Le borse statunitensi hanno chiuso la settimana all’insegna del rialzo grazie all’andamento migliore delle attese del mercato del lavoro statunitense in febbraio, con il numero di posti di lavoro creati che si è assestato a quota 227 mila, e all’esito favorevole della ristrutturazione del debito greco. Il Dow Jones Industrial, colpito da qualche presa di profitto nel finale, ha visto i guadagni limitati allo 0,11%, mentre lo S&P500 ed il Nasdaq sono saliti rispettivamente dello 0,36% e dello 0,6%.

Finanziari ancora in gran spolvero

Il rialzo è stato guidato per il secondo giorno consecutivo dai titoli finanziari, con JP Morgan salita dell’1,5%, grazie al buon esito della ristrutturazione del debito privato in Grecia, che ha favorito il settore in Europa. L’indice settoriale è avanzato dell’1%, con 23 dei 24 titoli al suo interno che hanno chiuso la seduta con il segno positivo.

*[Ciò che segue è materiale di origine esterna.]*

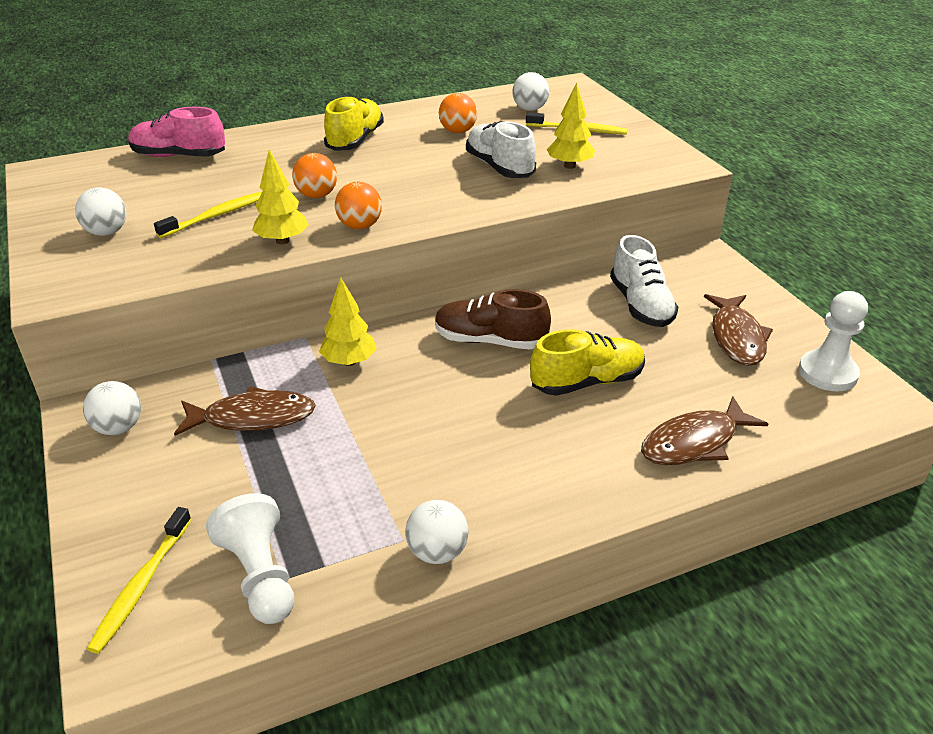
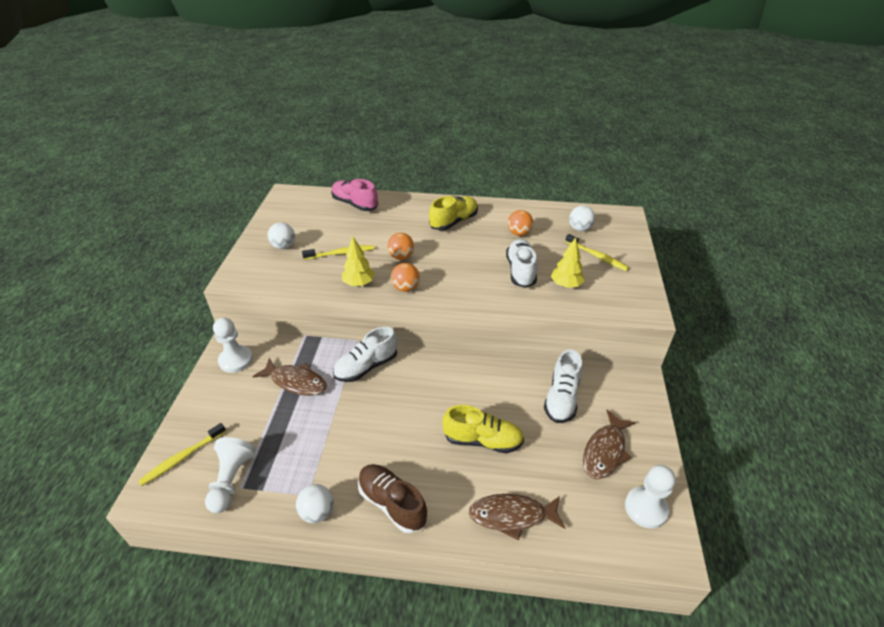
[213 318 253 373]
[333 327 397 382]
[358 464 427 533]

Un forte progresso è stato registrato anche dalle società immobiliari (+3,3% l’indice settoriale), dopo che un’importante investment bank ha alzato il giudizio su alcuni titoli del comparto e per le attese che il miglioramento del mercato del lavoro possa dare ulteriore slancio al settore, in contrazione dal 2007, che nella prima parte dell’anno ha già evidenziato alcuni segnali di ripresa. Lennar Corp e D.R.Horton hanno guadagnato più del 3%.

All’interno del Dow Jones, Hewlett Packard è arretrata dell’1,9%, interrompendo il rimbalzo delle due sedute precedenti, confermando le difficoltà a seguito del profit warning delle scorse settimane. In ribasso ha chiuso anche Texas Instrument (-1%), dopo avere rivisto al ribasso le stime su fatturato e utili.